Ce vendredi soir, le Grand Théâtre Doudou Ndiaye Coumba Rose accueille une voix singulière du continent : Mamane. Connu pour son humour mordant et engagé, l’humoriste nigérien revient au Sénégal avec un spectacle aussi grinçant que salutaire : “Histoire pas drôle d’Afrique”. Dans une capitale secouée par des débats profonds sur la mémoire, les responsabilités et l’avenir, la scène dakaroise devient le théâtre d’un récit qui dérange autant qu’il éclaire.
Mamane ne cherche pas à faire rire pour distraire. Il préfère faire rire pour réveiller. Pour lui, l’humour n’est pas un refuge, mais un miroir. Invité cette semaine sur la matinale Salam Sénégal de la RTS1, il a rappelé que l’Afrique ne peut se permettre d’oublier, ni de se raconter à travers les mots des autres. Loin des blagues légères, il convoque Berlin, Senghor, Sankara et les non-dits de l’histoire post-coloniale, dans un fil narratif conçu comme un diagnostic lucide du malaise africain.
Une scène pour dire ce que les livres taisent
“Histoire pas drôle d’Afrique” n’est pas un one-man show classique. C’est une tribune, presque une conférence, servie avec l’élégance du comédien mais la rigueur de l’analyste. Mamane y déplie les héritages empoisonnés, de la Conférence de Berlin aux accords post-indépendance, en passant par les paradoxes contemporains de la gouvernance africaine. Il ne s’agit pas de condamner, mais de comprendre.
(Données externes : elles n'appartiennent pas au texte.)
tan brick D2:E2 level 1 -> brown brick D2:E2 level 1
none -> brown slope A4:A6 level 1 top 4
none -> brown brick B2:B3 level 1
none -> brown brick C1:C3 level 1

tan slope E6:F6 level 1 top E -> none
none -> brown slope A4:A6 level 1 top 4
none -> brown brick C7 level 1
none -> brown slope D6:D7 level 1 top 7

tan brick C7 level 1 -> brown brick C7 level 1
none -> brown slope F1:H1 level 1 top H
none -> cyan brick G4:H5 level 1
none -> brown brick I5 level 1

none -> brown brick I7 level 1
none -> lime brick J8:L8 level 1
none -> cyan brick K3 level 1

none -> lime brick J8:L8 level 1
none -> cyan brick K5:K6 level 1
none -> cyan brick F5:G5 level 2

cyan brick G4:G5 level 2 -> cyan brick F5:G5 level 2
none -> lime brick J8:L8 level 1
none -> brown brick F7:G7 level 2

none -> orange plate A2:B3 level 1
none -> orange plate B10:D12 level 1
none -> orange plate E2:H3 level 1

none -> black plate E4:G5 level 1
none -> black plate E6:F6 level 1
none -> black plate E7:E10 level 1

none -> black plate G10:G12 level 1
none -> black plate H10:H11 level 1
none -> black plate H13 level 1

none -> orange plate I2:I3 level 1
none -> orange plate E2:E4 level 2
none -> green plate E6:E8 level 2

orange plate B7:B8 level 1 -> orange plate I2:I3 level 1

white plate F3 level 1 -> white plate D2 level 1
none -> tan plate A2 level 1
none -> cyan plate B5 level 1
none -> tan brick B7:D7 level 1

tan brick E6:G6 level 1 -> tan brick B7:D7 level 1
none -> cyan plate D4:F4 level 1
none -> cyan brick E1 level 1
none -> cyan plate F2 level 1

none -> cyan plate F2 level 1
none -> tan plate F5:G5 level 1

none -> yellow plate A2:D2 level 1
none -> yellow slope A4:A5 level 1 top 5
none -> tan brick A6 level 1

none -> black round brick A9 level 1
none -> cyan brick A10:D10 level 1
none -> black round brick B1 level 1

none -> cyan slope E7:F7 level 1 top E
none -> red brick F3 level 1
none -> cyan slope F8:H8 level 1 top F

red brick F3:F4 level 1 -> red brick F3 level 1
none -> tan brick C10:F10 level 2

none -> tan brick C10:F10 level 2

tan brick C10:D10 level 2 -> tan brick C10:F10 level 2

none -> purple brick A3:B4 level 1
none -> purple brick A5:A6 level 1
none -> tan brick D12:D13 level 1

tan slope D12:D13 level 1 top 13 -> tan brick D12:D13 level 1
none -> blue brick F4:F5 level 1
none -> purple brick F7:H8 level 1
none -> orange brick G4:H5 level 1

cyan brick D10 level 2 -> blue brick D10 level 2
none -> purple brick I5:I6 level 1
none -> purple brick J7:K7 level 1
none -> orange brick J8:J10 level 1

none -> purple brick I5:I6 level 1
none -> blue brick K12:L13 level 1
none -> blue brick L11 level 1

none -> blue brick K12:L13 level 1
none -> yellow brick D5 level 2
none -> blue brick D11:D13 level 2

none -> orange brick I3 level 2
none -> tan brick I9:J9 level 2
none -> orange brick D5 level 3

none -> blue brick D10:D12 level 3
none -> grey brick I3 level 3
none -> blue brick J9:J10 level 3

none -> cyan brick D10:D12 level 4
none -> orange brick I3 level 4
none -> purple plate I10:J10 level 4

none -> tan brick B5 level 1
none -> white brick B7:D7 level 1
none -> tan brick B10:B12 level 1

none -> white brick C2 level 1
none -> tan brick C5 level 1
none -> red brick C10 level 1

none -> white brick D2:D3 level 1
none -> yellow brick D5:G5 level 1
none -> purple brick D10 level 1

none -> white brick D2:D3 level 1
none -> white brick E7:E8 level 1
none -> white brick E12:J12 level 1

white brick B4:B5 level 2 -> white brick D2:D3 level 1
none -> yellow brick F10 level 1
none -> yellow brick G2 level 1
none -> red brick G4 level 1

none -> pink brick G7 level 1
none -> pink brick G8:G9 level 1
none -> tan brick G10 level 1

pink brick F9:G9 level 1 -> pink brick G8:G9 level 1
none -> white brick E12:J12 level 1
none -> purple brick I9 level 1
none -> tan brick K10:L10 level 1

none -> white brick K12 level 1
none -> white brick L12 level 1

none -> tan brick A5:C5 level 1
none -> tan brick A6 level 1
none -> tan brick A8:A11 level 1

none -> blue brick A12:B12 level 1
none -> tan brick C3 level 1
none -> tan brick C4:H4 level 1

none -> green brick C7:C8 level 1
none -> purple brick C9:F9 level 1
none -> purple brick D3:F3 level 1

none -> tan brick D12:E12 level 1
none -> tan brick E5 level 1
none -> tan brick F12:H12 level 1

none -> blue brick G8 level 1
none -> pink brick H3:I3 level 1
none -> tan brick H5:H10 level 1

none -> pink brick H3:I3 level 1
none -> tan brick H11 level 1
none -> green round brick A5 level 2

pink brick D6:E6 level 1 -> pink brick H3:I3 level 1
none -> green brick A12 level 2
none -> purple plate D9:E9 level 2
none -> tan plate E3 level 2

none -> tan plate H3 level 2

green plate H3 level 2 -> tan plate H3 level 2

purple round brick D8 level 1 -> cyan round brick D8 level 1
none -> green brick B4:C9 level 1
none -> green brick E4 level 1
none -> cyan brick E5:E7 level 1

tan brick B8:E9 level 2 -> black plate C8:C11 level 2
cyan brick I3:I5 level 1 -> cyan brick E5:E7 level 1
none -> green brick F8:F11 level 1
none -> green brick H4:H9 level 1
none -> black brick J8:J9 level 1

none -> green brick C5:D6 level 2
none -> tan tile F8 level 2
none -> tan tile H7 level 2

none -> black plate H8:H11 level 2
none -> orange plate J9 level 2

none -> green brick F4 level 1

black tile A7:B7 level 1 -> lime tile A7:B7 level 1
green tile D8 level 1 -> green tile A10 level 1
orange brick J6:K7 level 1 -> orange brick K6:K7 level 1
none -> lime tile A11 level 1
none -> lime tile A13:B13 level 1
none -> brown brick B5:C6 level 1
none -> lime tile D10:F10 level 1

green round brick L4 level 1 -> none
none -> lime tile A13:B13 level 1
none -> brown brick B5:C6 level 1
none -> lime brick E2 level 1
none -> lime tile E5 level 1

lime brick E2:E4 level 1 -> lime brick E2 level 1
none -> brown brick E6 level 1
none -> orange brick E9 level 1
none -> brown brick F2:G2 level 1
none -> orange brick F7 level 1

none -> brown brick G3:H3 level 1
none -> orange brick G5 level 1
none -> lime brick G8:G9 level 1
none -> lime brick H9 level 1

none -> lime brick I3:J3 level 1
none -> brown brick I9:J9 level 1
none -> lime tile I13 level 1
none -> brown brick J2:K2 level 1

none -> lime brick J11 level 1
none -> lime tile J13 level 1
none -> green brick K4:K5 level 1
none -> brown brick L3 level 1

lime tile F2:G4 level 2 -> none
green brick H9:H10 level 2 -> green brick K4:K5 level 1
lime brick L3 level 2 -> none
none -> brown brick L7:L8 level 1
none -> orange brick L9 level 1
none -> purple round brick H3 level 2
Le choix du Grand Théâtre pour cette représentation n’est pas anodin. En plein cœur de Dakar, ce lieu symbolique permet d’offrir à cette parole une portée nationale. Dans un pays où la jeunesse manifeste un appétit croissant pour des discours critiques mais constructifs, Mamane semble avoir trouvé un public prêt à rire… et à réfléchir.
Un art engagé, une parole structurante
À travers son parcours, Mamane défend une vision du métier d’humoriste qui dépasse le divertissement. Pour lui, le comique est une sentinelle : il observe, dénonce, révèle. C’est dans cette posture qu’il entend encourager l’émergence d’une nouvelle génération d’humoristes africains conscients de leur pouvoir de narration. Il plaide d’ailleurs pour la création d’écoles d’humour, de festivals itinérants et de coopérations artistiques entre pays africains pour structurer ce secteur.
Le spectacle présenté à Dakar ce soir poursuit une tournée panafricaine déjà saluée à Libreville, Lagos ou Kinshasa. Il incarne un moment rare où l’art se met au service de la vérité, sans perdre la légèreté nécessaire au rire. Avec Mamane, le continent se raconte autrement : avec audace, profondeur et une pointe d’ironie féroce.